Francesco Rizzo, figlio di Bernardo, apparteneva alla famiglia De Vecchi anch’essa originaria di Santa Croce. Suo padre era, a Venezia, “mensurator frumenti”, svolgeva, cioè, una modesta attività. Francesco, la cui prima notizia risale al 1505 quando era presete alla stesura di un testamento, abbraccia ben presto la pittura, diventando discepolo e continuatore di Francesco di Simone, il quale, nel 1508, gli lascia per testamento tutto il materiale della sua bottega di pittore per sollecitarlo a continuare l’opera.
A quella data, dunque, Francesco doveva essere ancora molto giovane sebbene già ventenne se nel 1505 aveva potuto testimoniare: tale facoltà, infatti, non era concessa agli inferiori di 18 anni.
Nel 1516 la moglie Adriana, fa testamento essendo in attesa di un figlio.

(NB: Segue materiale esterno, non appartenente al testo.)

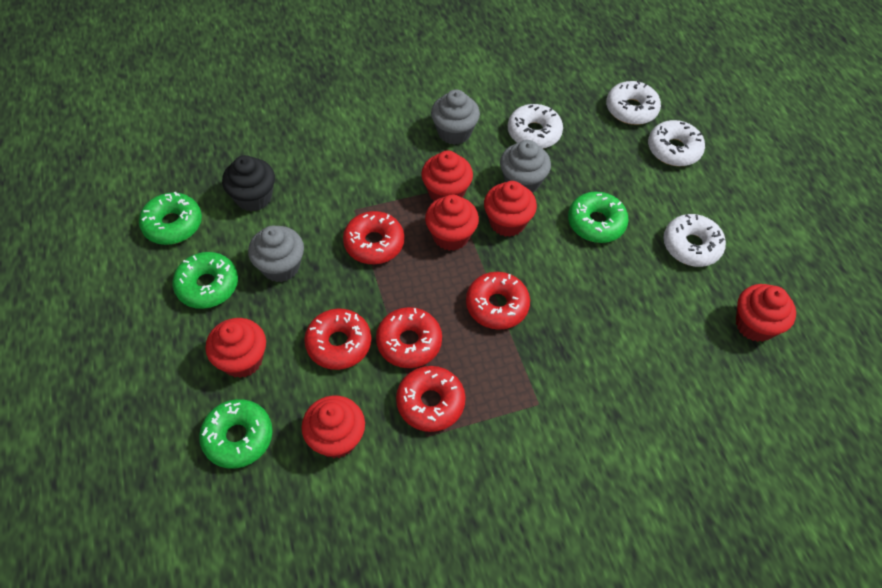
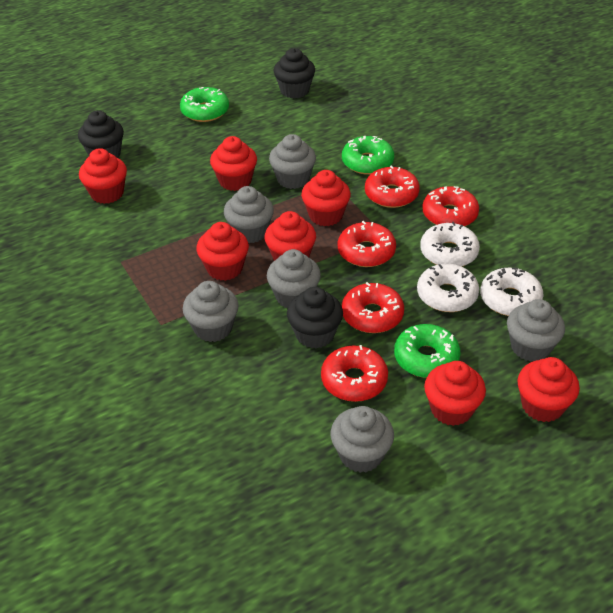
black cupcake: 1 -> 3
green donut: 4 -> 3
grey cupcake: 3 -> 6
red cupcake: 6 -> 7
white donut: 4 -> 3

L’anno successivo egli stipula un contratto con il rettore della chiesa di S. Maria a Serina per l’esecuzione di un trittico tutt’ora esistente, anche se smembrato, che egli consegnò nel 1518.
Scarsi sono i documenti che lo riguardano, ma assume particolare rilievo una vertenza del 1531 tra il Rizzo e la Scuola dei santi di Cassiano e Cecilia per la sepoltura, nell’arca della scuola stessa, del defunto fratello Vincenzo, anch’egli pittore.
Altre notizie sono limitate ad alcune testimonianze del 1536 e del 1539; l’ultima risale al 16 settembre del 1545, quando compare ancora come testimone.
Probabilmente non molto dopo tale data egli morì.


Vincenzo Galizzi

All’attività della prima bottega dei pittori da Santa Croce si collega la figura di Vincenzo di Bernardo, fratello e probabilmente aiuto di Francesco Rizzo (v. Il Cinquecento, I, p. 489 sgg.).
Su Vincenzo di Bernardo manca però ogni documentazione, e tutto ciò che si sa di lui è che morì prima del 3 gennaio 1531 e che fra il 3 e il 18 gennaio il fratello Francesco contrattò le spese relative al suo funerale.
Lo Heinemann ha cercato, in via del tutto ipotetica, di ricostruire un breve catalogo di Vincenzo, proponendo di assegnargli alcuni dipinti che in realtà non appaiono legati da caratteri comuni tali da far pensare a uno stesso autore; e che in alcuni casi vengono attribuiti dalla critica ad artisti bene determinati (è il caso dell’Immacolata del Museo Correr di Venezia, per lo più assegnata a Girolamo da Santa Croce). L’unica proposta attributiva che ha trovato qualche seguito è quella riguardante le Nozze mistiche di Santa Caterina e i santi Giuseppe e Anna, dell’Accademia Carrara di Bergamo.


Giovanni Galizzi

Anche di questo pittore, originario come gli altri, da Santa Croce, della sua vita e delle sue opere si conosce ben poco. Grazie alle pazienti ricerche di Ludwig si può comunque ipotizzare con buon fondamento che Giovanni fosse primo cugino di Francesco Rizzo (v. Il Cinquecento, I, p. 491 sgg) poiché Bernardo, padre del Rizzo, e Francesco, padre di Giovanni, stando alle ricostruzioni del Ludwig, erano fratelli.
E’ probabile perciò che Giovanni, forse di parecchi anni più giovane (firma la sua prima opera nel 1543, muore nel 1565), abbia iniziato il proprio apprendistato nella bottega del cugino Francesco. Dal testamento (vedi Regesti) redatto un mese prima della morte, apprendiamo che Giovanni ebbe per lo meno un fratello di nome Alvise, rimasto al paese d’origine (“Santa Crose de Bergamascha) e una figlia naturale di nome Caterina.
Morì l’11 giugno 1565.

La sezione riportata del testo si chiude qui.